Temblando de miedo meto la mano en el bolsillo de su chaqueta, que se ha dejado un momento olvidada, y cojo el móvil. Se lo doy disimuladamente a Mónica. Pero inmediatamente nos damos cuenta de que con el teléfono en nuestro poder no podemos demostrar que el asesino es el padre. En todo caso podemos hacer notar que algo ha pasado, que la niña no está de excursión, pero si tenemos nosotras el móvil pareceremos culpables. Lo mejor será que lo devolvamos.

Cuidado, se acerca.


¿Queréis disparates?

¿Qué tienen que ver el robo de un móvil, una manifestación, una casa con forma de tubo, una chica que hace ropita para bebés y una cama para dormir con una colcha de flores? Pues que han salido en mi sueño todas mezcladas sin ton ni son.

Voy a intentar darles algo de sentido y, si no lo consigo, por lo menos os reís a mi costa. Porque todo ha empezado con el robo de mi móvil, y yo he estado todo el sueño (como si de un largometraje con metraje se tratara) angustiada por este fatal hecho. ¿Sabéis lo que ocurre cuándo no tienes móvil? Que no puedes llamar a nadie, que estás desconectada, que te sientes en un desierto en medio de la gente. Os parecerá una exageración, pero yo es que soy muy exagerada.
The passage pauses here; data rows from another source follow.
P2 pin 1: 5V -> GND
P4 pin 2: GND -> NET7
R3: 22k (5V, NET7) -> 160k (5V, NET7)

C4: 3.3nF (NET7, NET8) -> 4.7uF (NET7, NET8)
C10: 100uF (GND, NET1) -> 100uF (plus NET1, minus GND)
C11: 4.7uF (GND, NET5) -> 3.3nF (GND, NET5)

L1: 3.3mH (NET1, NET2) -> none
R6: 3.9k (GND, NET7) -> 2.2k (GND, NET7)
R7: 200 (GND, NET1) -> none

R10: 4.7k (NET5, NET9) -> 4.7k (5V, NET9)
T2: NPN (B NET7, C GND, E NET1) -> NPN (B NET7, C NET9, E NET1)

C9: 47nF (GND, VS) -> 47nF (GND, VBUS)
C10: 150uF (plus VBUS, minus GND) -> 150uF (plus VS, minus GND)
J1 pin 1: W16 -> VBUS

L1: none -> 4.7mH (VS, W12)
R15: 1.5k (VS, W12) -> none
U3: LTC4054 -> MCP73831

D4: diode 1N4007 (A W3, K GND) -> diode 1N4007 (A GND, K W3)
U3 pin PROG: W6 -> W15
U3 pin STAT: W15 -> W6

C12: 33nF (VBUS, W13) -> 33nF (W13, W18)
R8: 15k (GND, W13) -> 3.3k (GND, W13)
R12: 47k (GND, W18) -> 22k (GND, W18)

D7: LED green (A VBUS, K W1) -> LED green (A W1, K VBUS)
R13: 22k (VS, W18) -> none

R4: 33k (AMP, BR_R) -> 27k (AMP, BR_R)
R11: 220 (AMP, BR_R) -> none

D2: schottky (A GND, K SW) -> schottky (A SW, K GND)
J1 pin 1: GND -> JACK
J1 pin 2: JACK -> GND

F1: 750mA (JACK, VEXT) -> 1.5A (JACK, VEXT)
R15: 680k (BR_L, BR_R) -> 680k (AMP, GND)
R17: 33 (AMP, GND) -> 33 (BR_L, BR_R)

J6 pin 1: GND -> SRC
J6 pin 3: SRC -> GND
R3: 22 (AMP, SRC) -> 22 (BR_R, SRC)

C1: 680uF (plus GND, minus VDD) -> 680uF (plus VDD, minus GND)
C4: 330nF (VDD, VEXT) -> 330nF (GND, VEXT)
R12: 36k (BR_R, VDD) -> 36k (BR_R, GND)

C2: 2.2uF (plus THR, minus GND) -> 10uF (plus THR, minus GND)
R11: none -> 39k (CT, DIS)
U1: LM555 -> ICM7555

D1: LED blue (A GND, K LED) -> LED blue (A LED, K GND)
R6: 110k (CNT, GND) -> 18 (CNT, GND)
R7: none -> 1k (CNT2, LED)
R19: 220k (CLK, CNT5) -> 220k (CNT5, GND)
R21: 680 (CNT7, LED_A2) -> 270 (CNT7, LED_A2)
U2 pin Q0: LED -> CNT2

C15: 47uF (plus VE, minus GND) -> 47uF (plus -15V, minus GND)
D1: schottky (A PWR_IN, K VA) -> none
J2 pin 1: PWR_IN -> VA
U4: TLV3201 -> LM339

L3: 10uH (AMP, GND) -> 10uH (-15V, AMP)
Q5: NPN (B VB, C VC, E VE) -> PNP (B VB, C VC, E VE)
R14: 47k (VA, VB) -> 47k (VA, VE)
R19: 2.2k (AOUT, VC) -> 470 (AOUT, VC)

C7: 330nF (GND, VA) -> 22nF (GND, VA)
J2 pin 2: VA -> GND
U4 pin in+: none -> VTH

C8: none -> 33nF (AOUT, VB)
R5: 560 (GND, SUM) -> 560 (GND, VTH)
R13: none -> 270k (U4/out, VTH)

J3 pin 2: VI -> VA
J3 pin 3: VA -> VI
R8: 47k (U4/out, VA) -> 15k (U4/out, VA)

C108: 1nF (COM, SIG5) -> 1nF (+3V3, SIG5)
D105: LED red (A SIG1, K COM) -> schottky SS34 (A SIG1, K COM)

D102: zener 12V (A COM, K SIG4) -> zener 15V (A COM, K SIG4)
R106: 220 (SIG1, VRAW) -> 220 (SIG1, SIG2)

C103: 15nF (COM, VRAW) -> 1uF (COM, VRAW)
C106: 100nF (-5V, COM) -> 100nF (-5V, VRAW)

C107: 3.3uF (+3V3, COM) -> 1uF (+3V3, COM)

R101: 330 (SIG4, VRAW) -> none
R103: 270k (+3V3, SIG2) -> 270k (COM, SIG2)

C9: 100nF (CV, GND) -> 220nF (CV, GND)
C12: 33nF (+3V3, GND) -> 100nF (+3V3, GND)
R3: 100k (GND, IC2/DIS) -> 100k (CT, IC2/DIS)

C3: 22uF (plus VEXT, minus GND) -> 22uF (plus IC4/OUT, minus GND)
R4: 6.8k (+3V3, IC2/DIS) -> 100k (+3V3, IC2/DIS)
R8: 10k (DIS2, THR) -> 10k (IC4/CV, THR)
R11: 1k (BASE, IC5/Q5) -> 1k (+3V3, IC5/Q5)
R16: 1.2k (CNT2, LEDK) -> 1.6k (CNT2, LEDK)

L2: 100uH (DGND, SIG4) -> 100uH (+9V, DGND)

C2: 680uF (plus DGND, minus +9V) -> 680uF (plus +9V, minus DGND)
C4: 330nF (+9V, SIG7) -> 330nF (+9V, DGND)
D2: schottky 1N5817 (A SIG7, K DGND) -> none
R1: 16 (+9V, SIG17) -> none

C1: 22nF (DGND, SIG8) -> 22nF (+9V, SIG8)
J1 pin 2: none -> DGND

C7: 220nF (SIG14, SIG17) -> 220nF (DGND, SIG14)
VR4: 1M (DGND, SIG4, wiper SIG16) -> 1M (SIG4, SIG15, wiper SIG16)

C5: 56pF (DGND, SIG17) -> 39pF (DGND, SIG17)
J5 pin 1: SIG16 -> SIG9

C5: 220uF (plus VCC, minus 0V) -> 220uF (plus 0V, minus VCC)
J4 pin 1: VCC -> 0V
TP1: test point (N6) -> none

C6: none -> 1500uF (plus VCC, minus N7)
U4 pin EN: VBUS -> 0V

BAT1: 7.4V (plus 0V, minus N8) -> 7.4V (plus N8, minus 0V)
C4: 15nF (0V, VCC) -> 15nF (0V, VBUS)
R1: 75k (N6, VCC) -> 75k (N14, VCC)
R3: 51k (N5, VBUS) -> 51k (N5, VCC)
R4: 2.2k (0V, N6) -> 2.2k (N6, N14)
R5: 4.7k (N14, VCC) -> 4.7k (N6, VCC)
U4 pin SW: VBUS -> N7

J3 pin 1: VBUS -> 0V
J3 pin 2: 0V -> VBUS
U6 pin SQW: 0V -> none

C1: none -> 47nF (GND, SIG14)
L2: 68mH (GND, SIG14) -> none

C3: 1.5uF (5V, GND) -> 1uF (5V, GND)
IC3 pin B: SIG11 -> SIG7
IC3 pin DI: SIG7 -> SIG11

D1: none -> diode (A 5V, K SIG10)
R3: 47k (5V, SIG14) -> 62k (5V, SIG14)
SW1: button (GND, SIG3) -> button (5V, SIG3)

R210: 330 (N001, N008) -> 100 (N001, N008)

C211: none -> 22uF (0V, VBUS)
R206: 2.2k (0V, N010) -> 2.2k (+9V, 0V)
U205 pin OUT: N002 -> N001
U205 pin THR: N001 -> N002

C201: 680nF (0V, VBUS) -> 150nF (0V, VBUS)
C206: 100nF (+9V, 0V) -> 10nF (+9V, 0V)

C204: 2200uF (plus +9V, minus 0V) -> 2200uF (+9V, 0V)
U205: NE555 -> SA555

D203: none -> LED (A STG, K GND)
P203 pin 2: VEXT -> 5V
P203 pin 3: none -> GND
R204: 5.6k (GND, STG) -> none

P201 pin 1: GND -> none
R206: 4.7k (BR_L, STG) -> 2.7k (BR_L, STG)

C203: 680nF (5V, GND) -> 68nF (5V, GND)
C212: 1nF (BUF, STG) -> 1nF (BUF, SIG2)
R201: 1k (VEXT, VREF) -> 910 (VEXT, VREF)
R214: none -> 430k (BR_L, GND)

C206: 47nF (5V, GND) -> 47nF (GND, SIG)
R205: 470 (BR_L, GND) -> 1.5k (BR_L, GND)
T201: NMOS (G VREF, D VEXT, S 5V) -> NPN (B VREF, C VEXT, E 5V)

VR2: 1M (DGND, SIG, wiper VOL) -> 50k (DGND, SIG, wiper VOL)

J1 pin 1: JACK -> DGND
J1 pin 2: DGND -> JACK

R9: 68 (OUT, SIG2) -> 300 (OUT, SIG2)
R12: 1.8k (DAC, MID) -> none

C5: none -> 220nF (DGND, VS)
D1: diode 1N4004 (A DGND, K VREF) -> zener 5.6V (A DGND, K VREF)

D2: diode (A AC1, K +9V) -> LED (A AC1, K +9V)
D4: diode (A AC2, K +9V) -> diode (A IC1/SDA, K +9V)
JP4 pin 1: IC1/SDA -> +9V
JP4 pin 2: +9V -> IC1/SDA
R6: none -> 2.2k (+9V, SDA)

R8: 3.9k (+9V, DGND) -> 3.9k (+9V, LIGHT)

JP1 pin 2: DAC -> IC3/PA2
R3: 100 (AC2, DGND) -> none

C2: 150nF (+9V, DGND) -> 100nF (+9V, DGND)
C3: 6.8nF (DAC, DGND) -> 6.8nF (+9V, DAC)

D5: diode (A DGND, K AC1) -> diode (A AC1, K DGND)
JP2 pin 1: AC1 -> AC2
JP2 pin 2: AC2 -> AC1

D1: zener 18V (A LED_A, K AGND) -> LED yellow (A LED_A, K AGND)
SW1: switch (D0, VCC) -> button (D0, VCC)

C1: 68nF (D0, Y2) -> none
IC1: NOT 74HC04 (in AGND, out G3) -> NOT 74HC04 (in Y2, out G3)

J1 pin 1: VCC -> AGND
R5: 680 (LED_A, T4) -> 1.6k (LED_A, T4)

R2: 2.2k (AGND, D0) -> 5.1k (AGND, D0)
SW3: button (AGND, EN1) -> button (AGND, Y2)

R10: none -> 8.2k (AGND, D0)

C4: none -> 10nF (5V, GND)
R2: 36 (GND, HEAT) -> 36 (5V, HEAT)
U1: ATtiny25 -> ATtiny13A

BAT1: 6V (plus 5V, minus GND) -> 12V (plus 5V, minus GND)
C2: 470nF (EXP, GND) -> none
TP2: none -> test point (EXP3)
Entonces me doy cuenta de que estoy al lado de la casa de una amiga. Y decido ir a visitarla para, desde allí, llamar a alguien que venga a buscarme. Porque sin móvil me he convertido en una inútil que no puede manejarse por el mundo. ¿No será que me han robado el coche?

Antes de llegar a mi destino me cruzo con una manifestación de algo, con mucha gente y, entre los manifestantes, creo que veo a alguien con mi teléfono. Pero claro, no es el mío, porque todos tienen móviles con carcasas de colores o con banderas o con mensajes y el mío no tiene carcasa. Entonces yo sola, en medio de la manifestación, de un carnaval de teléfonos de colores, empiezo a pensar en carcasas, en tipos de móviles y en tarjetas SIM, en plan detective, para averiguar algo sobre el robo.

Llego a casa de mi amiga y es una casa tubo. Es éste un nuevo término para describir una casa en la que hay que escalar por un pared estrecha para llegar. Y cuando llegas sigue todo igual de estrecho. Es tal la claustrofobia que me entra que bajo de nuevo y me quedo en el portal. Y allí me espera una chica que me regala una caja con ropa hecha por ella,  para mis bebés ficticios, y yo veo en ella una actitud sospechosa. Creo que es la que me ha robado el móvil, pero no puedo demostrarlo. ¡Qué frustración!

Llegados a este punto de tal confusión, aislada del mundanal ruido de las ondas telefónicas, me pongo a llorar. Entonces la portera que me ve, me ofrece quedarme para siempre en una habitación que hay vacía en la portería. Cuando veo esa cama tan cómoda, con la colcha de flores pienso: «Nunca le agradeceré lo suficiente a la portera lo que ha hecho por mí».